Jednak nie należy sugerować się dorobkiem producenta i współkompozytora. Wszystko na tym krążku zostało przełamane, powykręcane i na tyle organicznie zarejestrowane, że nie nudzi formą nowoczesnej muzyki około popowej.

Bo trzeba zaznaczyć, że pomimo pewnego syntetyzmu brzmień, na pierwszym planie pojawiają się naturalne propozycje, wywodzące się z dźwięków gitarowych i perkusyjnych. Istotą nie staje się podtekst użytej elektroniki, wyraźniejszej jedynie w tanecznym „Bugu” i nostalgicznie malowniczym „Czystym szumieniu”.

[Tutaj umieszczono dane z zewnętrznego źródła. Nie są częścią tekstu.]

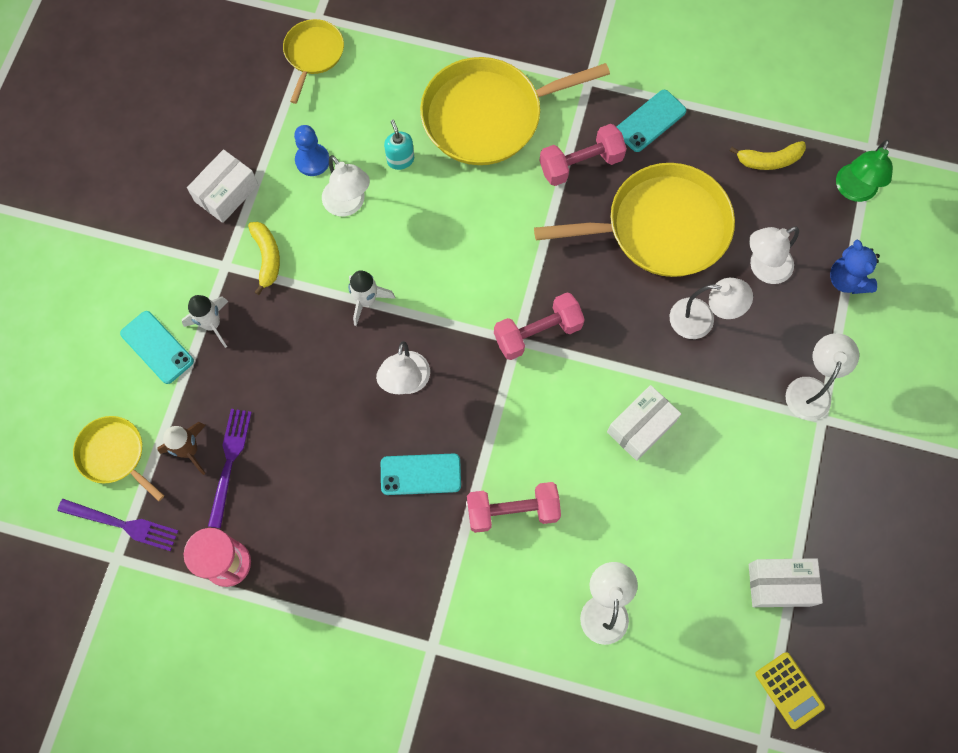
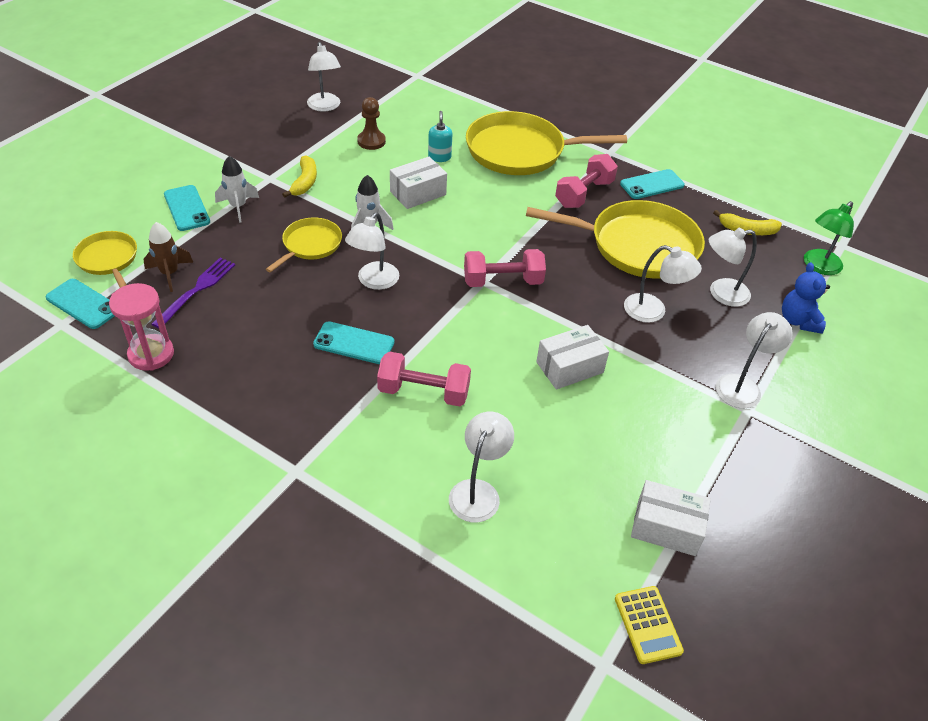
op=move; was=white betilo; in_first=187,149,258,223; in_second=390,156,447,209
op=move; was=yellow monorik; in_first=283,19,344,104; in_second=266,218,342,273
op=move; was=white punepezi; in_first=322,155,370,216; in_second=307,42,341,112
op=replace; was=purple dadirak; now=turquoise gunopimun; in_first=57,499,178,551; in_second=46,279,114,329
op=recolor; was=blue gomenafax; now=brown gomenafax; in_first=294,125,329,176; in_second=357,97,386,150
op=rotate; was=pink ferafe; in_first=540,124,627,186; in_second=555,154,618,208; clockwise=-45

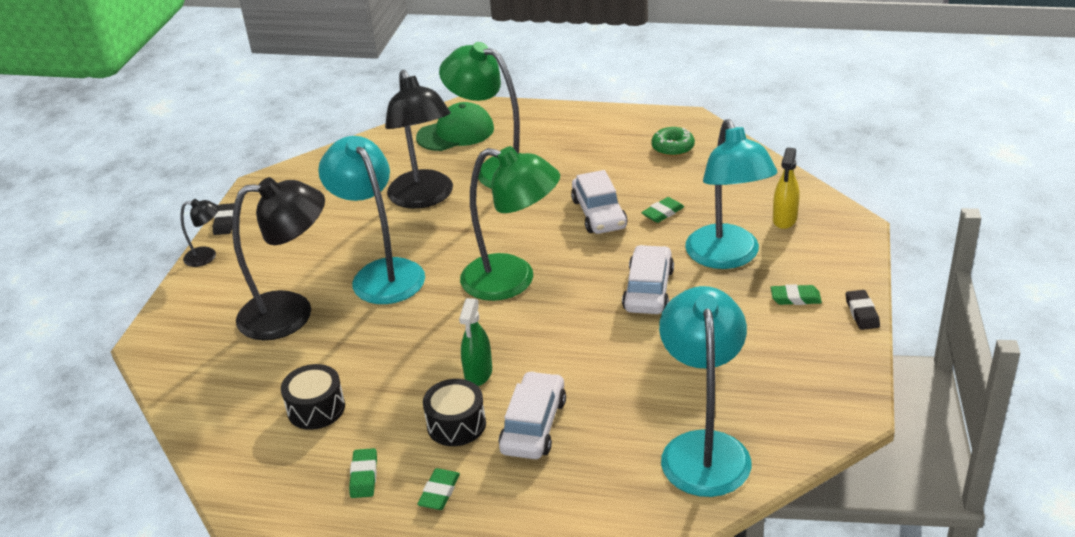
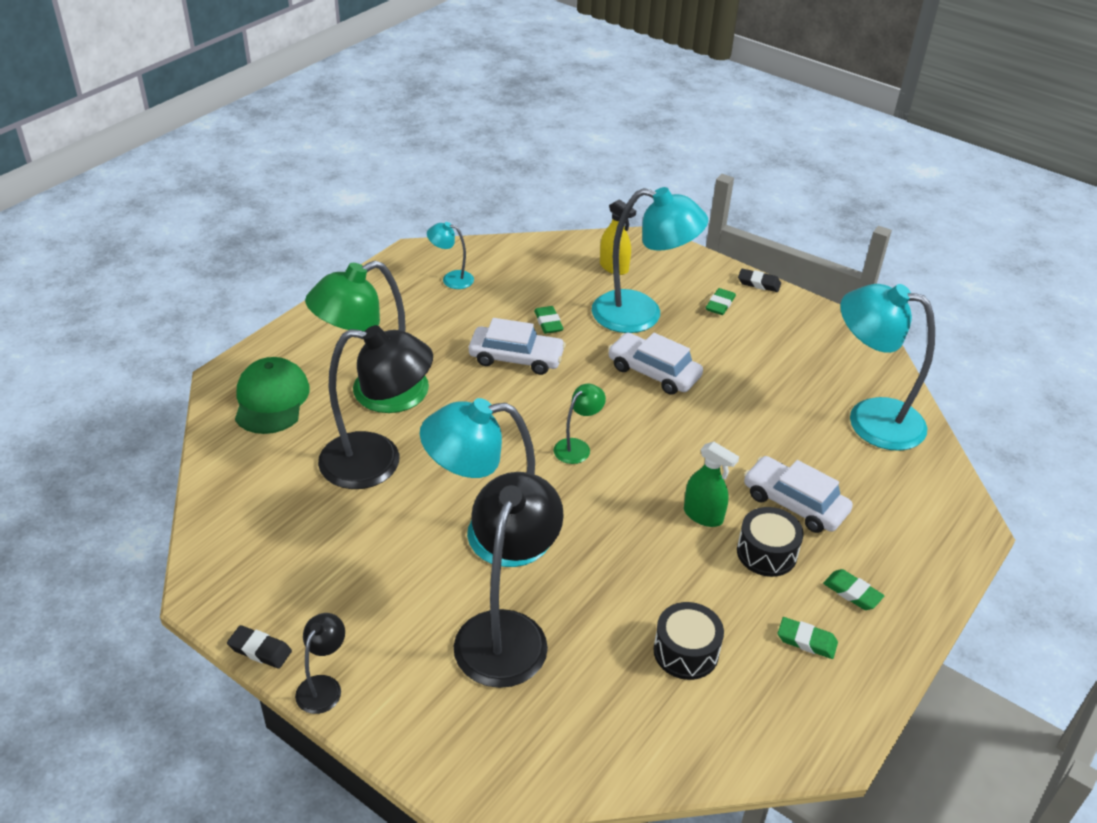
op=replace; was=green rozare; now=turquoise punepezi; in_first=651,127,695,157; in_second=427,222,474,289
op=resize; was=green punepezi; in_first=460,146,560,301; in_second=554,384,606,464; ratio=0.46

Ciekawszym i bardziej wyrafinowanym elementem tych piosenek jest stworzenie własnego elementarza muzycznego. Przez to wszystko, co ładne nie jest po prostu „ładne”, a co ekspresyjne jedynie „ekspresyjne”.

I to słychać już w trudnym do jednoznacznego określenia „Biurze rzeczy znalezionych”. Łatwo zauważyć tu wyraźniejszy groove, dzięki czemu ta pełna rytmiczności piosenka wysuwa się na prowadzenie śpiewniejszych chwil na tym krążku.

Nie gorzej prezentuje się pełen ciepłego feelingu utwór pt. „Pamiętam Cię”. Bardziej bezpośrednio w swej oszczędnej formie, ale z oryginalnie rozmytym tłem i chórami prezentują się „Grille i Tukany”.

A co mogłoby powstać ze spotkania wyrwanego z natury zespołu Mikromusic z mroczniejszą stroną duetu Rebeka, o tym można przekonać się słuchając „Nawet jeśli”.
W spokojnym kawałku pt. „Twój ojciec nie był myśliwym” pojawia się nawet (właściwie tylko) harfa. Taki łapiący oddech inności, nieoczywistego otoczenia muzycznego powoduje, że na tę płytę nigdy nie wkrada się nuda.

Kalina posiada możliwości wokalne dobrze pasujące do tych rejestrów i w tej dziwności odnajduje się znakomicie. Za każdym razem czujemy nienachalny przywilej przebywania z piosenkami wokalistki.

To tak, jakby zakopać komputer w lesie. Będzie przyjaźnie i miło, ale co jakiś czasem musi nas kopnąć prąd. I dzięki temu „Czyste szumienie” wybija się przed szereg wielu polskich propozycji tego roku. Niech szumi!